My internal dramas with immigration predate my arrival in Bermuda. I remember when I was dating my husband and flying from the U.S. to London with great regularity. At some point, an immigration officer questioned the frequency of my U.K. visits. I explained that I was dating an Englishman. “Are you getting married?” he demanded. “Well, no,” I stammered. Then in a whisper, I added, “We have just been dating for a few months.”

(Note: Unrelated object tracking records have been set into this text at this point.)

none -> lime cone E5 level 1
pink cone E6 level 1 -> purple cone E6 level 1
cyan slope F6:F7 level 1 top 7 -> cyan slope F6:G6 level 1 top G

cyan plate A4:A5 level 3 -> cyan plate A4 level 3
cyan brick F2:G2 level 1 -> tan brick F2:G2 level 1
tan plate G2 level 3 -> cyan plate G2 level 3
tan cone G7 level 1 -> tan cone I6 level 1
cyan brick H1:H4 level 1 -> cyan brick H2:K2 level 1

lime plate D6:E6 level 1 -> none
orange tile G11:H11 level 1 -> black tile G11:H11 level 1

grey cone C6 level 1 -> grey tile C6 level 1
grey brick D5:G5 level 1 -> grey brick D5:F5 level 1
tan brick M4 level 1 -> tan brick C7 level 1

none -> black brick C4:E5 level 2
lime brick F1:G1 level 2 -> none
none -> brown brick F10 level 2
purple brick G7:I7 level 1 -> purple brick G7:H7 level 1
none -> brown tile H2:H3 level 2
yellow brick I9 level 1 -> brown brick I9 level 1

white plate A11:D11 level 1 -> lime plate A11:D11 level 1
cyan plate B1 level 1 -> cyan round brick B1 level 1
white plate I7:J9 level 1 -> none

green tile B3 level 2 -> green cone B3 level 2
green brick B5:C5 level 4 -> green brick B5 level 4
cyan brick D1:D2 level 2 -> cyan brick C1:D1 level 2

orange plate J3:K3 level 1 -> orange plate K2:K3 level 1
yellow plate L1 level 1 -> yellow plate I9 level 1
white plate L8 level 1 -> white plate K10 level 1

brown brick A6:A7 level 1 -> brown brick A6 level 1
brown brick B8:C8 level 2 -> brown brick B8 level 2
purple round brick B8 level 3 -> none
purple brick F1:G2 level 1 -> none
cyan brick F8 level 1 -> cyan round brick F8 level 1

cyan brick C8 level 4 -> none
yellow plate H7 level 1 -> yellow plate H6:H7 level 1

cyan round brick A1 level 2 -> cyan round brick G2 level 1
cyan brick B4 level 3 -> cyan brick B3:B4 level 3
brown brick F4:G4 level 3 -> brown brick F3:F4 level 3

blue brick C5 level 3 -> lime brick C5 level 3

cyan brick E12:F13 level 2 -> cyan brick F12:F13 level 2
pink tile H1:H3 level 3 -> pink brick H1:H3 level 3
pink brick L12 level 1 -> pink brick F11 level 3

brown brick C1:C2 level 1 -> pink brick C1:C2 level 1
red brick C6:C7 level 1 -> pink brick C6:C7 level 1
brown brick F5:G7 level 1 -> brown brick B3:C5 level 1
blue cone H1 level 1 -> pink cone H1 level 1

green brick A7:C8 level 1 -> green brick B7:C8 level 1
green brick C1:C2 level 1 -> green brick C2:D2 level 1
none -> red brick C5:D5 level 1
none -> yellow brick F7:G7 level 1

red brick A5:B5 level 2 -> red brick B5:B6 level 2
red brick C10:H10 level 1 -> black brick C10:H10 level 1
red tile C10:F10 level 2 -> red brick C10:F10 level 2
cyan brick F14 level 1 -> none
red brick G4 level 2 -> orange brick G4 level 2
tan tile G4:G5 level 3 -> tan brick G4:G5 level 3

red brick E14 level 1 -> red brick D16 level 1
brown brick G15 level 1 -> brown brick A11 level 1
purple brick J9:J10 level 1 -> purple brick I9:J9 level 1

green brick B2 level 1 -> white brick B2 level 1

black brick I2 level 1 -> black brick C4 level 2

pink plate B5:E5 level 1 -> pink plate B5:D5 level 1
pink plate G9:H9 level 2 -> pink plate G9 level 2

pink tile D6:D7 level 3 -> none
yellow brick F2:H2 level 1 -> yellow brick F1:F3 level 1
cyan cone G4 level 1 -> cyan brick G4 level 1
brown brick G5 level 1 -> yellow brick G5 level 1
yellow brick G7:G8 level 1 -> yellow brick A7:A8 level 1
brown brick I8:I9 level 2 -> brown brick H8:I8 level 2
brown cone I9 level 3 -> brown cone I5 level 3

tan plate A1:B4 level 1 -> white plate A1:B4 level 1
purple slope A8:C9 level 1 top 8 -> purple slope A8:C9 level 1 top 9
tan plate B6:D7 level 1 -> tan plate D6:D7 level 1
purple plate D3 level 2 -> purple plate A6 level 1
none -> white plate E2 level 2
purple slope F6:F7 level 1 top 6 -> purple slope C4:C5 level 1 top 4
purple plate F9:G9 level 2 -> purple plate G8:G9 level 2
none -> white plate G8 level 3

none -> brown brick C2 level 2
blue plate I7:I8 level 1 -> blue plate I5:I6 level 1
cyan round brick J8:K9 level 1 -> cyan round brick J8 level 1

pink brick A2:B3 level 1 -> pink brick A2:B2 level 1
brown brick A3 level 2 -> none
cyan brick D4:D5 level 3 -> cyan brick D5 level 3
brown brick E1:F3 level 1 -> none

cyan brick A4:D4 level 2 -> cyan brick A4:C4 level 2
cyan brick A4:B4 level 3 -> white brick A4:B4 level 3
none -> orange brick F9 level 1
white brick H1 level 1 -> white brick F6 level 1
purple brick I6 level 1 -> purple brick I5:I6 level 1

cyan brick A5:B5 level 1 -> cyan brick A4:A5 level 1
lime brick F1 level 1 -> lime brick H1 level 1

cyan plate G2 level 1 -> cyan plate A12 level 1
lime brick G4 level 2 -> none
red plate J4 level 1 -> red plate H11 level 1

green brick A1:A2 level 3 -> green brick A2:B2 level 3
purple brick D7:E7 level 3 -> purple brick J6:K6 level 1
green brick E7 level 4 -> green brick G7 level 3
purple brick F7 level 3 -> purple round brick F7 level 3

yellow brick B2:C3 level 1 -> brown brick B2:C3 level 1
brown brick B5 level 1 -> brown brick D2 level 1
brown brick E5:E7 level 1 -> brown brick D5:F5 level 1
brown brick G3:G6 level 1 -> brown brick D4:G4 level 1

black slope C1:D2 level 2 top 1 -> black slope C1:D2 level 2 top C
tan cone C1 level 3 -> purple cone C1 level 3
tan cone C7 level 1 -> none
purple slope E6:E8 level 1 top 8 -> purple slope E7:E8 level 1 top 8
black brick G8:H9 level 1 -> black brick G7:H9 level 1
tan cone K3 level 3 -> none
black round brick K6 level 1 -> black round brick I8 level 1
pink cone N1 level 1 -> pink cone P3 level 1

I kept my voice low, as there were hundreds of people behind me. I was convinced they were all wondering just what kind of risk I was posing to the United Kingdom that would justify this very public one-hour interrogation. I had done nothing wrong but was so jet-lagged and unsettled over the whole experience that I actually started to cry. But then I pulled myself together and actually chastised the officer for embarrassing me in front of a sea of onlookers. I don’t know what got into me, but he finally signed my travel documents and let me through but not before he warned that I’d better get a visa of some sort as soon as possible. “What kind?” I asked eagerly. “A fiancé visa,” he answered. Though I appreciated his romantic assumption, I was not yet engaged, so I asked, “Well, do they have girlfriend visas?” For the record, they do not. I did subsequently get a fiancé visa and then a spousal visa and finally a resident’s visa.

Unlike my experience in England, I have never had a Bermuda customs or immigration officer make me cry. In fact, they have all been very professional and pleasant. But their job is to be suspicious and make sure everybody is adhering to the rules. I know someone who did not and was promptly paid a visit by a customs officer early one Sunday morning and is now many thousands of dollars worse off in fines. The lesson here: don’t fool with them. They pay attention.

A Bermudian friend of mine has an admirable view of the customs policy here. She travels out of the country every month, and she always brings back interesting things for herself, her husband or her house. And she declares it all. “Listen, I earn tax free here,” she says. “If the payback for a tax-free life is that I have to pay duty on new things, so be it. I don’t mind,” she says.

I don’t either! But still, the nicest thing about customs is finally clearing it and hearing these two, sweet words: “Welcome back!”